= Brooklyn and North River Line =

Trolley line in Manhattan and Brooklyn, New York City, United States

The Brooklyn and North River Line, operated by the Brooklyn and North River Railroad, was a trolley line in Manhattan and Brooklyn, New York City, United States. Its route ran from the Desbrosses Street Ferry across Lower Manhattan via the Canal Street Crosstown Line, over a pair of tracks on the east side of the Manhattan Bridge, and to the intersection of Flatbush Avenue and Fulton Street in Downtown Brooklyn. Operation in Manhattan and over the bridge was with conduit electrification, while in Brooklyn it used overhead trolley wire, switching at a plow pit.

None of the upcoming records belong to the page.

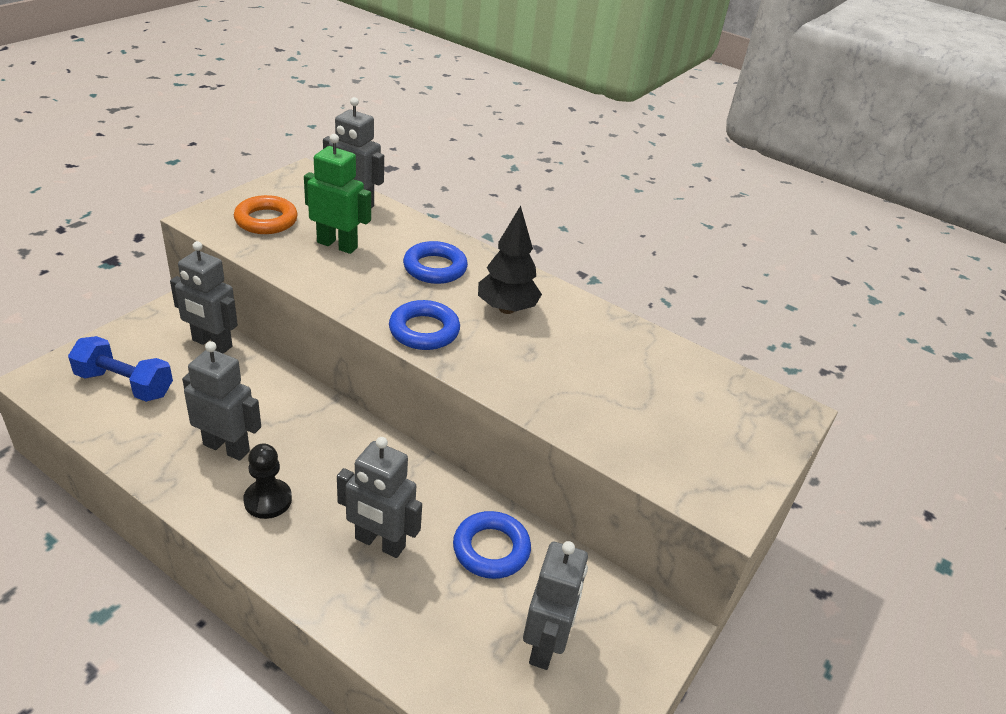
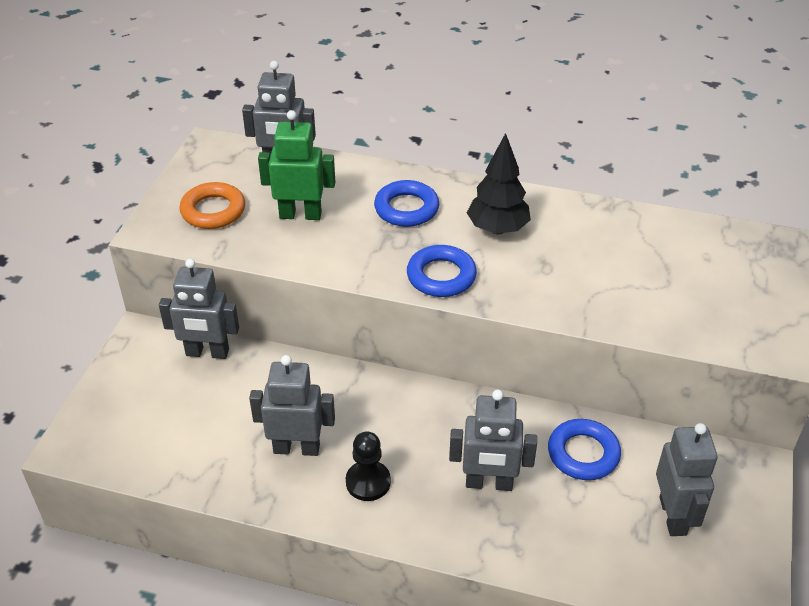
camera: 15 degrees left, 5 degrees up
(124, 384) = (155, 423): blue dumbbell -> none

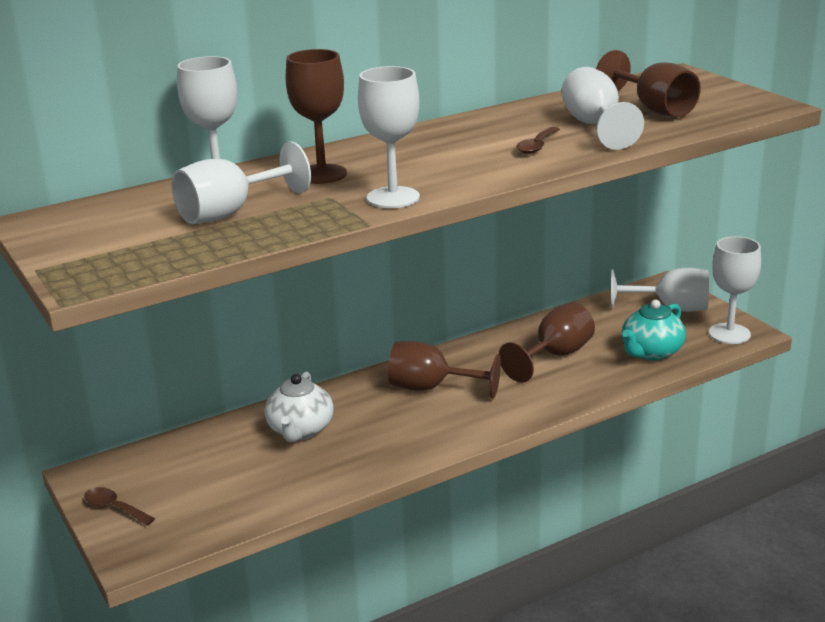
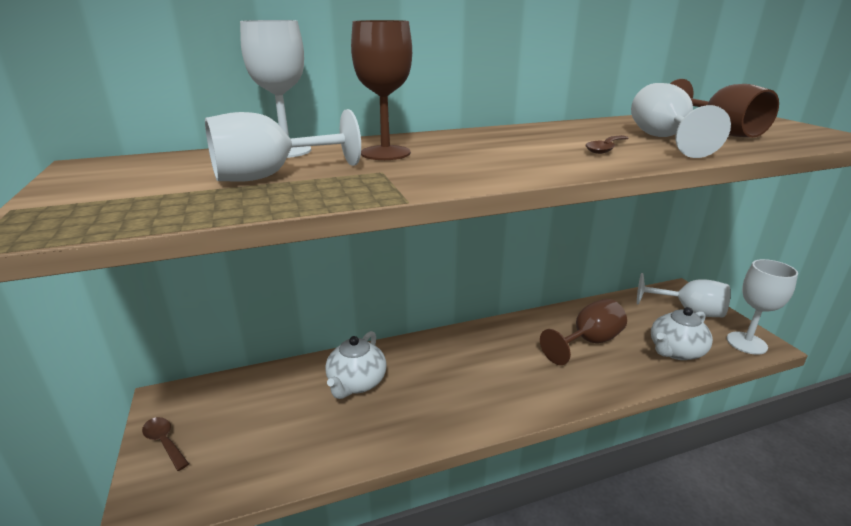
camera: 10 degrees right, 0 degrees up
(393, 198) = (445, 178): white goblet -> none
(431, 388) = (478, 358): brown goblet -> none
(651, 352) = (675, 351): turquoise teapot -> white teapot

The company was formed by a coalition of the three major Manhattan and Brooklyn streetcar operators - New York Railways, the Third Avenue Railway, and Brooklyn Rapid Transit - in competition with the Manhattan Bridge Three Cent Line. The B&NR was operated with Third Avenue cars. The two companies shared trackage on Flatbush Avenue in Brooklyn.

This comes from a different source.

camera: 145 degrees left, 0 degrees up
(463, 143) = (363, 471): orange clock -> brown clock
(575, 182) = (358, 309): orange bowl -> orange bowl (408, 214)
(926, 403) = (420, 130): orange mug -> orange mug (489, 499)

The B&NR originally operated on the west side of the lower deck, now used by subway trains between the BMT Broadway Line and DeKalb Avenue station. When the four tracks on the upper level were completed, the B&NR switched to the two western ones; the Three Cent Line used the eastern pair.

Due to BRT rapid transit operations across the bridge, the B&NR stopped operating by 1919.